Product prices and the BEP value are inversely proportional. For this reason, by raising the prices of the goods, it will be possible to decrease the units to be sold to reach the break-even point. In order to perform an operation of this type, it is first necessary to carry out an adequate market and competition analysis. The high price must be proportional to the quality of the product. Before raising a price, it is essential to make sure that consumers appreciate your products.

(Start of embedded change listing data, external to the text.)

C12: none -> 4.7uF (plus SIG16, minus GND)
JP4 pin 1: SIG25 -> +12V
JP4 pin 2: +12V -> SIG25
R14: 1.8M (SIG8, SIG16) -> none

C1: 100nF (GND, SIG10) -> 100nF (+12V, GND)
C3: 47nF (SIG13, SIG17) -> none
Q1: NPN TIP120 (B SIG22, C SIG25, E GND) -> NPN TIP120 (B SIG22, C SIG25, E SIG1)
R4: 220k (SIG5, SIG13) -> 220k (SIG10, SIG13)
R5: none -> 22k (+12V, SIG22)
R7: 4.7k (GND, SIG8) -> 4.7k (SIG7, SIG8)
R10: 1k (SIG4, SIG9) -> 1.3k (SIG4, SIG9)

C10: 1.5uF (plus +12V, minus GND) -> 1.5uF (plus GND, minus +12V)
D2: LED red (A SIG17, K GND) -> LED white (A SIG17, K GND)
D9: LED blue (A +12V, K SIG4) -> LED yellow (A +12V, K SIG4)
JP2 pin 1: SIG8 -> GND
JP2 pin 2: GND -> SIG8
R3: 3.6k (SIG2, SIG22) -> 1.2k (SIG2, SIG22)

Break even point: The 5 limits of the analysis

The Break even analysis is undoubtedly the most efficient method for identifying the company break-even point, but it has some analytical limits that could reduce its effectiveness:

1. It is a static and non-dynamic analysis

The break even point analysis does not take into consideration a series of economic dynamics that take place, such as cash flows, for example. The BEP is a static analysis: it does not consider, in fact, the timing and periodic changes in costs and costs. If a raw material were to increase its cost in the short term, the analysis would not be able to take into account the updated data.

2. Does not consider the inventories

The biggest limitation of this analysis is certainly related to the prediction of market demand and the “game” of inventories. The Break even analysis assumes that the quantities of goods produced always coincide with those sold. Analysis does not study market demand, so it cannot predict how many quantities could realistically be sold. In fact, there are inventories, i.e. those units of goods produced but not sold. These inventories are never calculated with the Break even point analysis.

3. Costs and revenues do not change linearly

The costs, especially the variable ones, are particularly subject to change. The variable costs depend on the quantities produced. The Break even analysis does not take into account the variation in costs based on the units sold. If, in fact, a supplier buys a large number of units, surely a discount will be applied which cannot be calculated in the Break even analysis.

4. The distinction between CF and CV is not always easy

The distinction between fixed costs and variable costs is not always so simple to identify. Indeed, there are some costs that are categorized as fixed in the short term, but are transformed into long-term variables.

5. Does not consider the competition

Break even analysis does not consider competition and the impact competitors could have on company products. By changing their prices, competitors could create a change in demand within the sector. In this case, the company will also have to adapt and review its prices and sales strategies. Unfortunately, the BEP does not take these variables into account.